Mizuho Securities upgraded Squarespace to buy from neutral, citing the company’s potential to surpass Wall Street growth estimates. The firm’s managing director, Siti Panigrahi, believes Squarespace has several growth opportunities that are being overlooked by most investors. The upgraded price target of $50 per share implies nearly 36% upside from the previous close.
Citi upgraded Cheesecake Factory to buy, pointing to the restaurant chain’s increasingly derisked unit growth outlook and stabilized labor environment. Analyst Jon Tower sees significant upside potential for the stock, as reflected in the increased price target of $47 per share, which implies more than a 30% upside.
TD Cowen upgraded Dutch Bros to buy, highlighting the company’s attractive risk-to-reward profile. Analyst Andrew M. Charles believes that Dutch Bros is well-positioned to have a successful year in 2024, especially with its focus on innovation and a more targeted loyalty program. The firm’s forecast suggests more than a 40% upside from the previous close.
Stifel downgraded Planet Fitness to hold from buy, despite the gym franchise’s first-quarter earnings beat. Analyst Chris O’Cull expressed concerns about the company’s pace of change needed to support franchisee development and the volatility in sales and earnings.
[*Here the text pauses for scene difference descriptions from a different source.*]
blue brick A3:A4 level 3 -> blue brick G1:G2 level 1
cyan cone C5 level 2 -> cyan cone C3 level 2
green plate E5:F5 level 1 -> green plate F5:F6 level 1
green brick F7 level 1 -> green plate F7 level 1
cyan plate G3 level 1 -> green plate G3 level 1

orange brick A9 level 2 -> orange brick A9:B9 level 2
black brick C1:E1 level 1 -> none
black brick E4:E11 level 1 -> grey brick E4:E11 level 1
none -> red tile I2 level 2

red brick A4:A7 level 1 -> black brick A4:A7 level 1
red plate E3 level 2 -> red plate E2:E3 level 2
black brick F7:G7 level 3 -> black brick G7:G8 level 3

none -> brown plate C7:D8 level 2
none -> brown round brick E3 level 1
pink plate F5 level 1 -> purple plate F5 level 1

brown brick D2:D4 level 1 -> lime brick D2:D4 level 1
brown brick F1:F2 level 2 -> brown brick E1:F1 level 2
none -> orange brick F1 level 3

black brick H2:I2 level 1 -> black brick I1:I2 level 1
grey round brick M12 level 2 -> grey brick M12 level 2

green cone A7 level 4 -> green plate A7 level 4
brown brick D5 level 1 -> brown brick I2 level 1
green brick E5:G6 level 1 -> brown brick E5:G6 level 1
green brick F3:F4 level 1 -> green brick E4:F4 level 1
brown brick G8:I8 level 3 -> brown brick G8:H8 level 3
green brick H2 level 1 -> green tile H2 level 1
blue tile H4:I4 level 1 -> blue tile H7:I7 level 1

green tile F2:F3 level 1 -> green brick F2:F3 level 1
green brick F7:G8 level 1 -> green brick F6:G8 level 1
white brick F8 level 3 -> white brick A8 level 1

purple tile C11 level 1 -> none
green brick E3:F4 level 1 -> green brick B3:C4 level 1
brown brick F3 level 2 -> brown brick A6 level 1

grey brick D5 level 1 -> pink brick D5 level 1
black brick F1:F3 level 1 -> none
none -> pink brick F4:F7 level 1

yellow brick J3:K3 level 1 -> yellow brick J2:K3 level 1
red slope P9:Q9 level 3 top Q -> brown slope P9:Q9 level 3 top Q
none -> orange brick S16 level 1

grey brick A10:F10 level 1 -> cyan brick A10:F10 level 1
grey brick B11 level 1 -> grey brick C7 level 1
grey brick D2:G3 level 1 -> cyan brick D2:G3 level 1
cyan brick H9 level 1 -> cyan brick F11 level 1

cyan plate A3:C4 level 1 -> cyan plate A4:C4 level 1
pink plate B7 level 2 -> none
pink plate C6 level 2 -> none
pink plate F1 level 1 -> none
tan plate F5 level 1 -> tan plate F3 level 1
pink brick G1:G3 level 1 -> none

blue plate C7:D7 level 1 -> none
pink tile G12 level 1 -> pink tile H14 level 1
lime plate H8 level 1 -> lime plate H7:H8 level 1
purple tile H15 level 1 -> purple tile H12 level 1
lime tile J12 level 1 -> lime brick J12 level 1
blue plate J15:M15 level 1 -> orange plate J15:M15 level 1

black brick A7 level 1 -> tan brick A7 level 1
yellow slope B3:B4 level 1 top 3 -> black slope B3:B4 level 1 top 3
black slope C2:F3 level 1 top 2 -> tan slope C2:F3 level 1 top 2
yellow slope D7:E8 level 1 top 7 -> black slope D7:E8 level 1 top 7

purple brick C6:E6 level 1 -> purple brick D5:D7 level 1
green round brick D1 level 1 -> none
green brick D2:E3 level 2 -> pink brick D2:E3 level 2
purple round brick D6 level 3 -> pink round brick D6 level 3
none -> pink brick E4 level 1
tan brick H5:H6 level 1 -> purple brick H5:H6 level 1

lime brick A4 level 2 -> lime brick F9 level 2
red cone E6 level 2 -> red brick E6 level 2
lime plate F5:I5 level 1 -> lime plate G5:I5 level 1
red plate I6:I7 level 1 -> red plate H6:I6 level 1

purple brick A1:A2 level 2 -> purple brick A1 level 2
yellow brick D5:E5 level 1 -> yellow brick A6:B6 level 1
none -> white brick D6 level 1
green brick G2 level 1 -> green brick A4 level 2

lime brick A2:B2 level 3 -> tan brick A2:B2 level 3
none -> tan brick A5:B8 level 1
The lowered price target of $70 per share implies only about a 7% upside from the previous close.
HSBC’s Positive Outlook on 3M
HSBC upgraded 3M to buy, foreseeing a return to growth driven by an improving macroeconomic backdrop. Analyst Wesley Brooks believes that 3M is a quality company with significant potential for growth and margin gains following the recent spin-off of its health care component. The increased price target of $115 per share reflects an 18% upside from the previous close.
KeyBanc upgraded Warner Bros. Discovery to overweight, anticipating that the media giant’s tough times could soon come to an end. Analyst Brandon Nispel established a price target of $11, signaling a nearly 37% upside potential. The company’s struggles in 2024, including a larger-than-expected loss in the first quarter, have not deterred KeyBanc’s positive outlook.
The analyst calls and Wall Street chatter on Friday reflect a mix of optimism and caution. While some companies are being upgraded with bullish forecasts, others are facing downgrades and concerns about their performance. Investors may want to consider these varying viewpoints and conduct their own due diligence before making any investment decisions based on analyst recommendations.